Money – how much to bring, where to get it, how to exchange it – is one of the most befuddling and boring parts of any holiday. Nobody likes to think about it, and sources of advice often disagree on the best approach to take.
Let us simplify matters.
In this post, we’ll explain everything you need to know about money in Vietnam – so that you can get back to the exciting business of looking forward to your holiday.
Currency (dollars vs. dong)
The official Vietnamese currency is the dong (VND). US dollars are also widely accepted in hotels, but everywhere else you’ll find that transactions are conducted in dong.
The highest denomination note in Vietnamese dong is 500,000 VND – but be careful, as it looks very much like the 20,000 VND note! Other notes are: 1,000, 2,000, 5,000, 10,000, 20,000, 50,000, 100,000 and 200,000 VND.
As of August 2023, the following are guideline conversion rates:
1 GBP = 30,740 VND
1 USD = 24,300 VND
1 EUR = 26,440 VND
1 AUD = 15,750 VND
You can exchange cash in Vietnam at many hotels, banks and bureaux de change.
US dollars are by far the most widely accepted foreign currency for exchange in Vietnam, followed (very distantly) by the Euro. British pounds, Canadian dollars and Australian dollars are not widely accepted, and where they are the exchange rate is usually terrible.
If you intend to obtain a Visa on Arrival (VOA) in Vietnam, Cambodia or Laos, you must bring enough cash to pay for it in USD, as no other form of payment is accepted.
Card vs. cash
Vietnam remains a predominantly cash-based society, so most restaurants and shops (with the exception of large international chains) will not accept plastic. Instead, it’s best to carry enough cash for everyday transactions.

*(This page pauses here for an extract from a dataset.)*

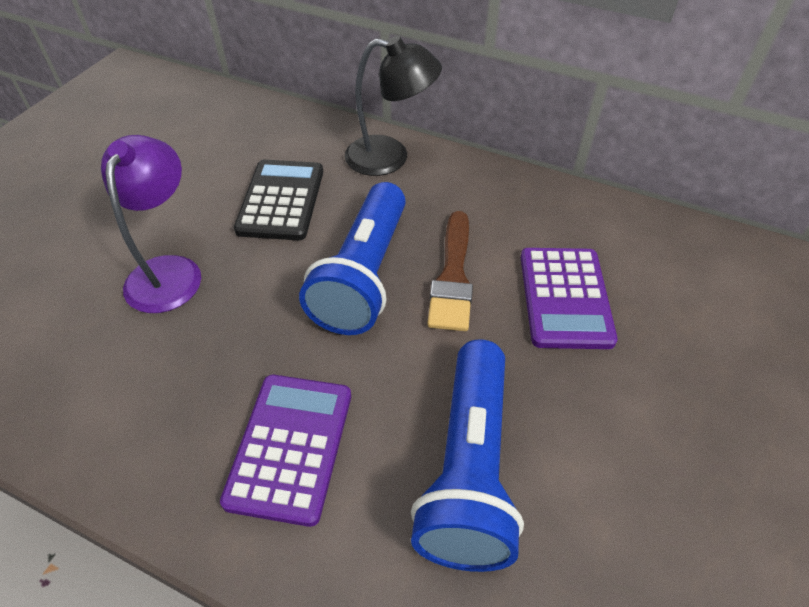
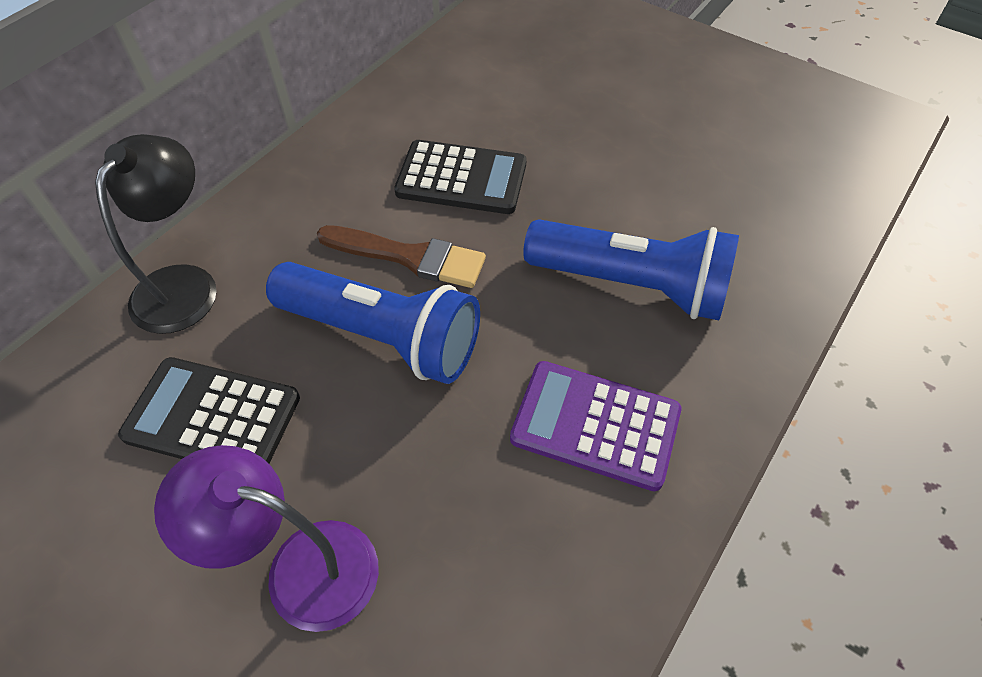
camera: 80 degrees left, 5 degrees up
(565, 298) = (461, 178): purple calculator -> black calculator

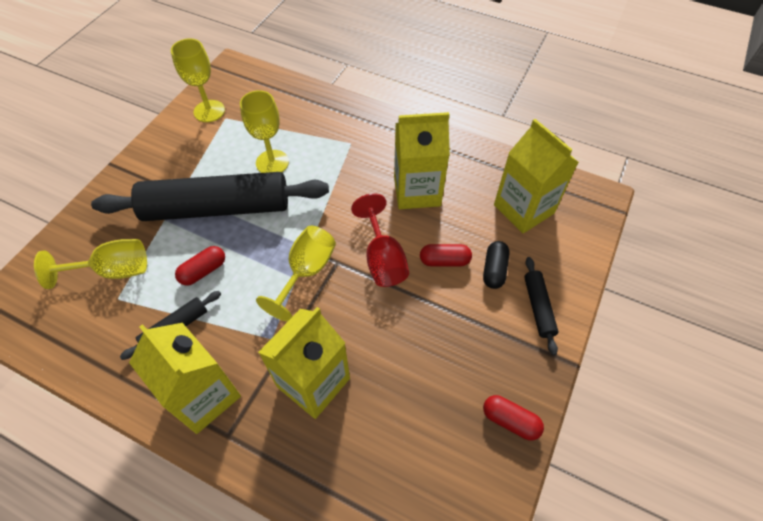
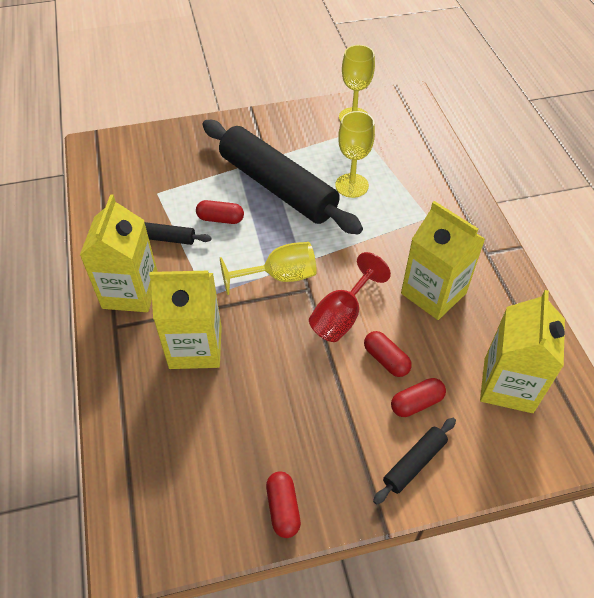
camera: 50 degrees right, 5 degrees down
(113, 271) = (174, 174): yellow goblet -> none
(494, 270) = (416, 403): black capsule -> red capsule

Despite the lack of card facilities in many establishments, ATMs are common in Vietnam. The rates of exchange here will usually be worse than you’ll find at exchange desks in banks and hotels, but this is nonetheless a convenient and reliable way to withdraw cash while you’re on holiday.
Travellers’ cheques are a dying breed, and we don’t recommend them for travel in Vietnam.
So what should I bring?
In our experience, the best and safest option for a holiday in Vietnam is to bring a float of USD (exchanged in your home country), and supplement that with Dong withdrawn from local ATMs in Vietnam.

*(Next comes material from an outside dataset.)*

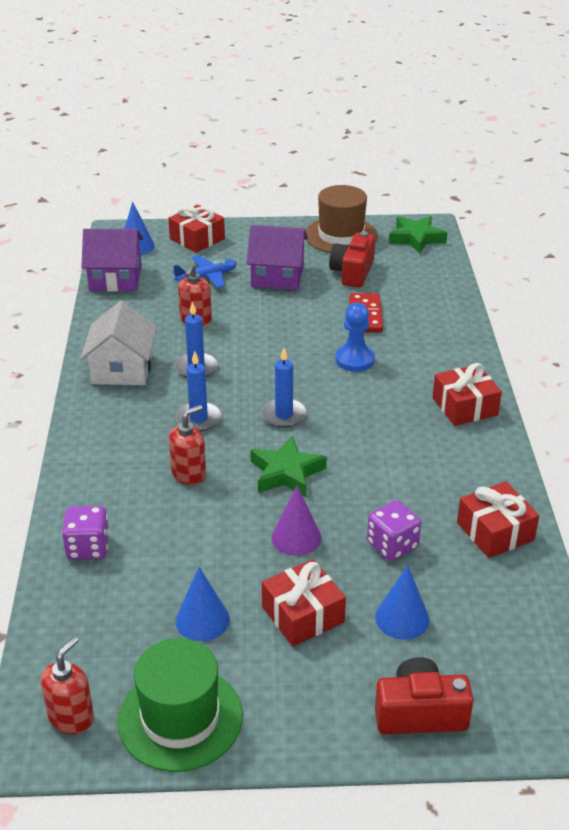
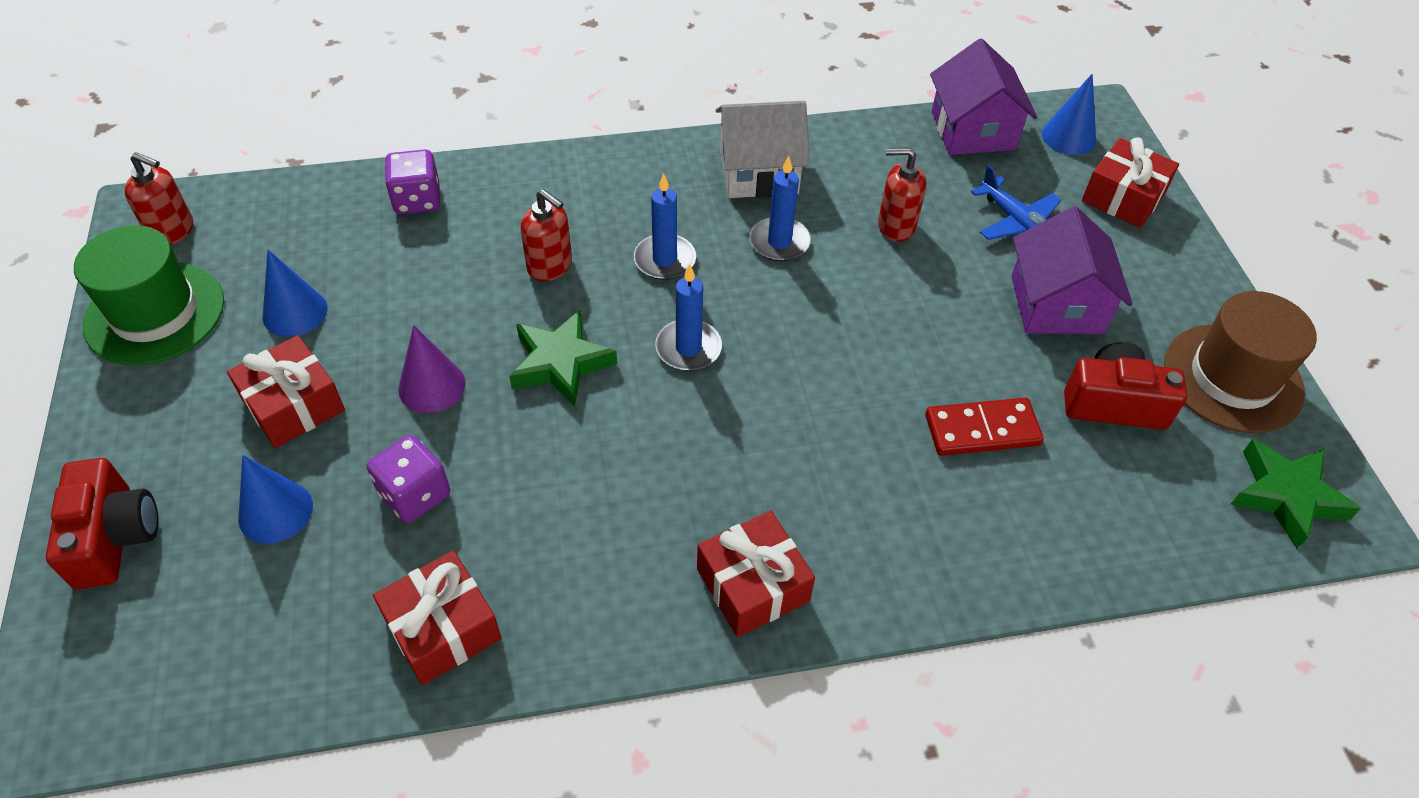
camera: 80 degrees right, 15 degrees up
(354, 360) = (848, 423): blue pawn -> none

Keep a wad of emergency cash (we recommend around 200 USD) tucked away somewhere in case anything goes awry.
How much should I bring?
We are always hesitant to recommend a daily budget to travellers, as everybody spends a different amount when they visit. A very frugal, budget-conscious traveller might buy very few souvenirs and eat at the cheapest roadside cafes, spending very little – whilst somebody with a bigger budget could easily spend many times more.
Most travellers find that Vietnam is extremely affordable, and if you are travelling on a restricted budget you will find that your Dong goes a long way – especially if you are prepared to haggle. The following guideline prices should give you a rough idea of how much you can expect to spend on a daily basis:
Soft drink or coffee: 10,000 VND
500ml local beer (bottle): 15,000 VND
500ml local beer (draught): 20,000 VND
Taxi (per 1km): 14,000 VND
Bowl of noodles: 20,000 VND pp
Simple restaurant lunch: 80,000 VND pp
Cheap local restaurant dinner (street food): 100,000 VND pp
Upmarket restaurant dinner: 300,000 VND pp
Should I tip?
Tipping is not generally the done thing in Vietnam, but in recent years the practice has become more common in areas frequented by tourists. As a rule of thumb, you are not expected to tip at restaurants or in taxis, but if a local guide, driver or boat crew has provided you with good service then a tip would certainly be appreciated.
As a rough guideline, a single traveller might tip a local guide 250,000 VND for a full day of guiding, with each additional person in a group tipping 70,000-120,000 VND more. For a boat cruise, 25,000-50,000 VND per person is appropriate, while a cyclo driver, tuk tuk driver or hotel porter might expect a tip of around 25,000 VND.
If you decide to tip a guide or driver, it is customary to give the tip (sometimes in an envelope) at the end of the time spent with them.
Should I haggle?
Haggling is part and parcel of life in Vietnam (much more so than its more reserved neighbours, Laos and Cambodia) and you will find that bargaining and negotiation is going on all around you.
This is a fun way to get involved in local culture whilst picking up some bargains along the way, but don’t get too carried away! At the end of the day, that last 10,000 Dong is going to be worth a lot more to the seller than it is to you.